La falsedad de la dicotomía entre un Huxley más aristocrático y otro —el místico, el Huxley tardío— la revela, sorpresivamente, el diario de Mircea Eliade, que cuenta que en noviembre de 1959 conoce a Julian Huxley: “En casa de John Nef conozco a Sir Julian Huxley. Le hablo, naturalmente, de Aldous. Me habría gustado saber desde cuándo y después de qué encuentro intelectual Aldous se convirtió en ‘místico’. Siempre lo fue, me contesta Sir Julian. Incluso en sus primeros libros. Acuérdese de lo que dice de la música y de la poesía… Me entero de algunos detalles interesantes. A los diecisiete años —aunque eso lo sabía— Aldous atravesó un corto período de ceguera. Aprendió muy rápidamente el alfabeto de los ciegos. Y no parecía deprimido. Es una gran ventaja poder leer así, decía. Cuando hace frío en la habitación se puede leer bajo la manta”.
Genio inquieto y figura distinguida
Testigos registraron la altura y la delgadez de Huxley, su silencio al moverse. Alan Watts decía en sus memorias que para conocer realmente al autor de El tiempo debe detenerse —su bondad, sensibilidad e ingenio— había que oír su inglés aristocrático, de distanciamiento gentil y asombro benevolente. Connolly confirmó que “uno no podía encontrarse con él sin ser consciente de su extraordinaria percepción y amabilidad”. Otro tanto hizo Christopher Isherwood, que consignó su cordialidad y su timidez. Con Isherwood colaboró en un guión —los dos vivieron largos períodos en California— que se terminó publicando en forma de libro, Las manos de Jacob. Huxley redactaría varios guiones, incluso intentaría uno para Walt Disney del alucinado Alicia de Lewis Carroll (éste, notable fotógrafo amateur, le había hecho un retrato a la madre de Huxley).
Según Alan Watts, “nadie podía resistirse a escuchar a Huxley”, a la elegancia de su voz y su uso del lenguaje. Es posible comparar esto con el tono de serenidad, de bienestar, de sus narradores de preguerra, y con ese tono general en el que Huxley parece de algún modo llamar al orden. Connolly decía que la naturaleza de Huxley “era muy inglesa, la del hombre dividido, el amante de la belleza y el placer dominado por una conciencia puritana”. Nunca envanecido por su erudición y su fama, Huxley era capaz de un sentido común formidable: “Freud nunca se encontró con un ser humano sano, sólo pacientes y otros psicoanalistas”. Cuando su tutor en Balliol College en Oxford le sugirió que considerara una carrera como profesor de literatura, Huxley le dijo: “Nunca sentí que la literatura fuera algo que debía estudiarse, sino más bien algo que debe disfrutarse”.

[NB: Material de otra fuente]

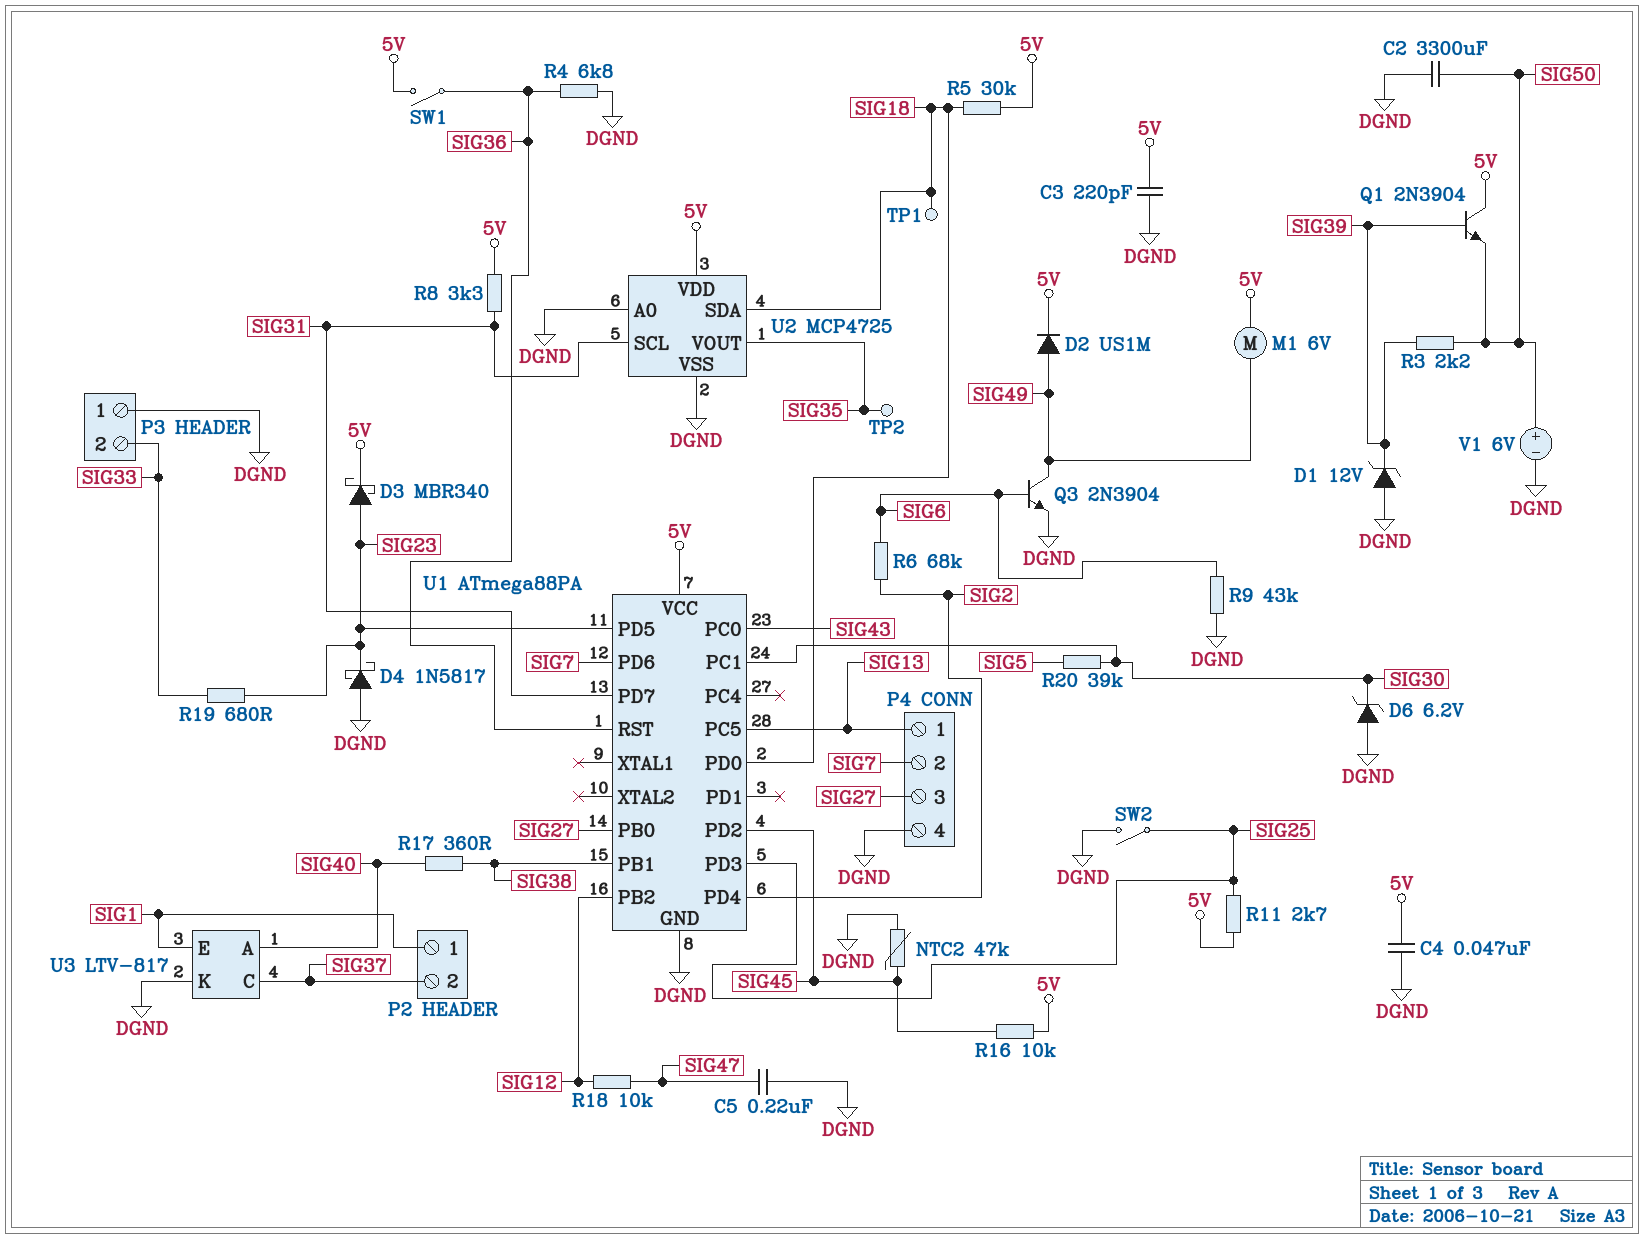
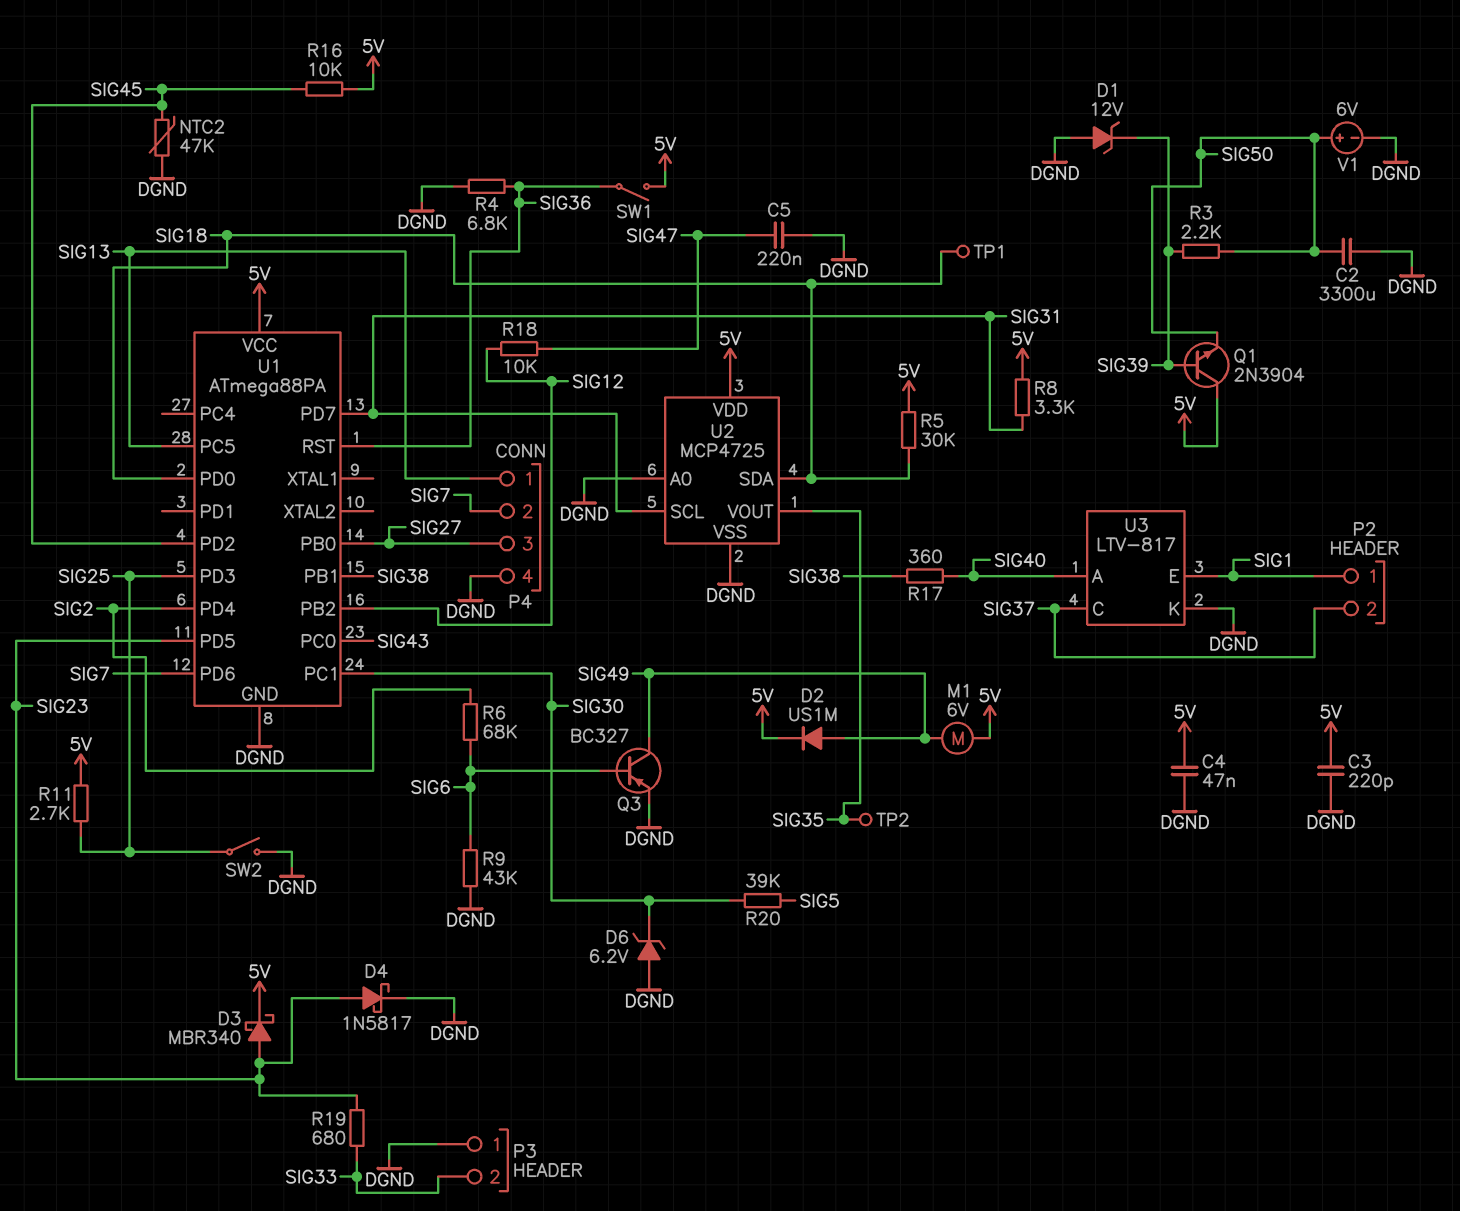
D4: schottky 1N5817 (A DGND, K SIG23) -> schottky 1N5817 (A SIG23, K DGND)
Q3: NPN 2N3904 (B SIG6, C SIG49, E DGND) -> PNP BC327 (B SIG6, C SIG49, E DGND)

Sus novelas tardías asumieron a veces una actitud pontificante, pero en la temprana Crome Yellow Huxley ironizaba acerca de su obra y su destino enumerando una serie de libros apócrifos: Biography of Men Who Were Born Great, Biography of Men Who Achieved Greatness, Biography of Men Who Had Greatness Thrust Upon Them, Biography of Men Who Were Never Great At All. Su humor es fácilmente detectable en el nombre de ciertos personajes; nombres que llamaron la atención de Oliver Sacks, por ejemplo, encantado cuando al leer Antic Hay descubrió que uno se llamaba Mercaptan, un gas que huele a repollo podrido. El humor de Huxley se hace patente en “El joven Arquímedes”, en la descripción de una madre difícil de olvidar: “Su vitalidad, si uno pudiera haberla controlado y ponerla al servicio de un trabajo útil, habría provisto a un pueblo entero de energía eléctrica. Los físicos hablan de derivar la energía del átomo; se los emplearía de un modo más productivo más cerca de casa, descubriendo alguna manera de explotar esas enormes reservas de energía vital que se acumulan en mujeres desocupadas de temperamento sanguíneo”.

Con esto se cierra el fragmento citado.